At 73, William D. Rogers '48 is trying to scale back his activities as senior partner for Washington law firm Arnold & Porter, but not to work on his golf game. Instead, the former State department official is hoping to spend more time in his role as vice chair of Kissinger Associates, an international affairs firm, and on his efforts to raise awareness about the possibility of bioterrorism in the U.S.

Rogers's involvement with government affairs began during the 1950s, when, as an associate at Arnold & Porter, the recently minted Yale Law grad helped to defend several government officials forced to take loyalty tests under pressure from Senator Joseph McCarthy. In 1961, Rogers was recruited by the Kennedy administration to become the first special counsel of the Alliance for Progress, which was designed to provide stepped-up development assistance to Latin American countries. After negotiating dozens of individual aid agreements, Rogers was promoted in 1963 to the top job at the Alliance, but he left two years later because he was uncomfortable with the U.S.'s armed intervention in the Dominican Republic and because he felt President Johnson was shortchanging the Alliance in order to fund the Vietnam War.

Rogers returned to the federal government in 1974 as an assistant secretary of state under Henry Kissinger. He again focused on Latin America, working with then-deputy undersecretary Lawrence Eagleburger to try to normalize relations with Cuba. Meeting with Cuban diplomats in airport coffee shops and New York hotel rooms, they forged a way to lift the U.S. embargo against Cuba and to restore full diplomatic relations. "It was an offer we didn't think they could refuse," says Rogers, but the Cuban government never replied, and a short time later it sent troops into Angola, eradicating any lingering American interest in détente.

Rogers also worked on drafts of the treaty to turn the Panama Canal over to Panama, rewriting the language until the treaty was passed - by a single vote.

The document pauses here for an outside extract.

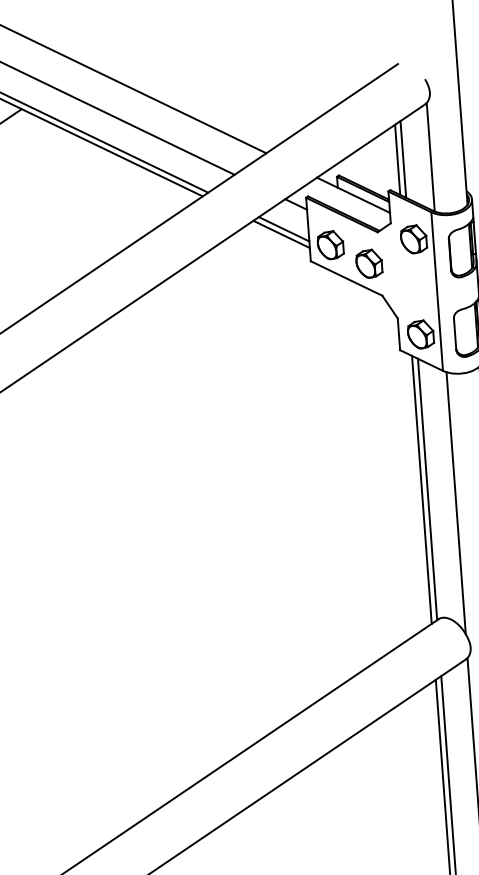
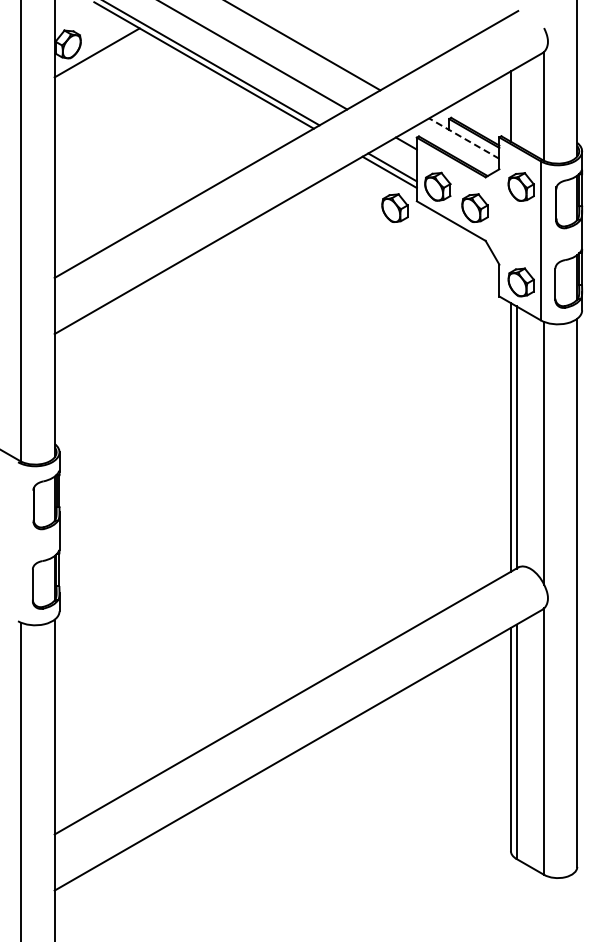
line: (403, 159) -> (516, 106), removed
line: (353, 195) -> (464, 138), solid -> dashed
part: (288, 269) -> (394, 207), added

As a member of the National Bipartisan Commission on Latin America during the 1980s, Rogers worked to end the civil wars in Nicaragua and El Salvador. The group's recommendations eventually led to negotiations that ended both wars.

Rogers today is deeply concerned about the degree to which he says America's foreign policy has been compromised by a combination of congressional intrusions, special interest groups, and a lack of bipartisanship. He wishes that the president and the leaders of Congress could agree on a strategy that would become the core of a new bipartisan foreign policy, but he isn't overly optimistic. "It would be nice if this happened," he says, "but I don't expect it to happen very soon."

By Marvin Zim '57

Marvin Zim is a freelance writer in Washington, D.C.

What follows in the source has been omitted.